Allen Prowle
Teacher, Lecturer, Poet & Translator
ABGS 1951 -  1959

 
Allen Prowle 2010
Allen Prowle (ABGS 1951 - 1959) at the London Review in 2010

I studied English, French and Latin in the sixth form and was taught by three exceptional and inspiring teachers, Garfield Griffiths, Peter Philips and Charles Morris. All three have proved to be guiding lights throughout my life since.

At the time I suppose that Peter Phillips was the most dominant of these influential three. My parents moved to Glannant Street in 1956, so he was then not just my teacher but a neighbour. He encouraged me to borrow collections of French poetry from his own enormous library. I will never forget his generosity. I was awarded the George Hall scholarship in 1958 and studied at a summer school in the University of Caen. Click here to read an article in the Aberdare Leader about this.

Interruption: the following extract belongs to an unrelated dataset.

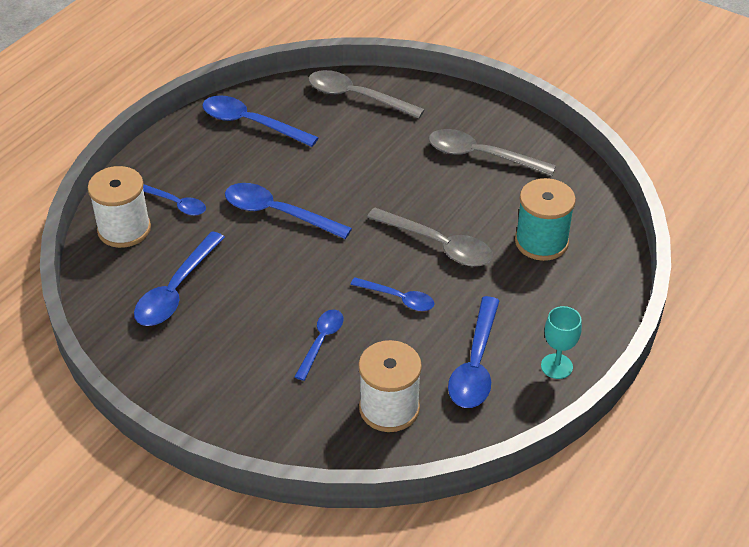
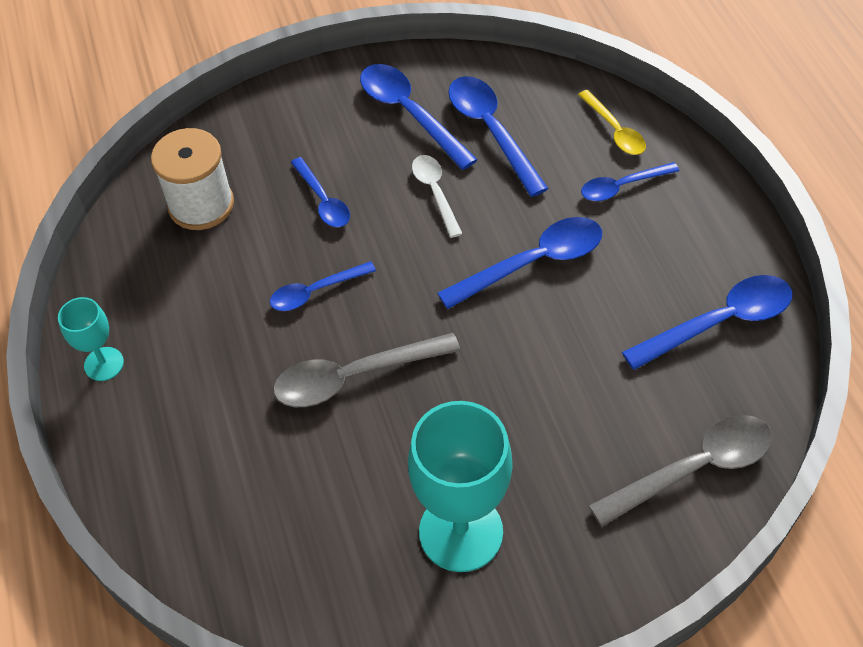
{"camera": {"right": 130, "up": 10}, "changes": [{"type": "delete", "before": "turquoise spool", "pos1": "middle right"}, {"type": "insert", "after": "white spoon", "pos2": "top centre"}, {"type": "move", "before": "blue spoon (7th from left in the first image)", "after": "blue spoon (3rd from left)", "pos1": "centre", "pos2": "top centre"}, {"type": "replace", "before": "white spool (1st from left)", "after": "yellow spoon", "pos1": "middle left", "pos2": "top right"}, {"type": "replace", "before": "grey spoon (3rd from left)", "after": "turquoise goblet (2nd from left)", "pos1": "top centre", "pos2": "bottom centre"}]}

I read French at the University of Sheffield (1959 - 1964) and went into teaching, my first post being at Caistor Grammar School in Lincolnshire, where I became Head of French (1967 - 1973). I had been writing poetry and teaching classes in literature and creative writing for the W.E.A., and for the University of Hull's extramural department, so it seemed a logical thing to do when I took up a post at the Immingham School as an English teacher, becoming Head of English in 1978 until I retired from school teaching in 1990. My poems were published in various magazines, and broadcast on BBC Radio 3s ‘Poetry at Large’ and ‘The Northern Drift’, and a collection, ‘Landmarks’, came out in 1977. Until my retirement in 2007 I taught degree programmes in English and American Literature for the Universities of Humberside, Lincoln, and finally Hull.

The Latin connection is less obvious but no less important. I continued to study Latin as a subsidiary subject at university, and in the ensuing years I have found it enabled me to teach myself the neo-latin languages Italian and Spanish sufficiently well to be able to read them reasonably fluently. Certainly, without Latin as a kind of matrix I would probably have found this very difficult.

For about ten years I have been involved with the translation of French, Italian and Spanish poetry. In 2007 I was awarded The Times/Stephen Spender prize for my translations of poems by the Italian poet Attilio Betolucci (click here to read the Times Online report - n.b. there is no longer free access to this website). In 2010, ‘Modern Poetry in Translation’ (founded by Ted Hughes and Daniel Weissbort in 1965) published my translations of Rocco Scotellaro in its first single-author collection: it was launched at the Aldeburgh International Poetry Festival and then in London at the London Review of Books in Bloomsbury in 2010.

So the three academic interests fostered in me by the Griffiths/Phillips/Morris triumvirate have sustained me over more than fifty years, and continue to do so. Words are inadequate to express my gratitude to them.

Allen prowle 2006

I have been married to Rhieta, whom I met at university, since 1966, and we live in the village of Healing in North East Lincolnshire. We have two children, Michael and Sian. Mike teaches English at Loreto Sixth-form College in Manchester, and Sian works for Mencap in Leeds. The picture shows me on holiday in Bar Harbor, Maine.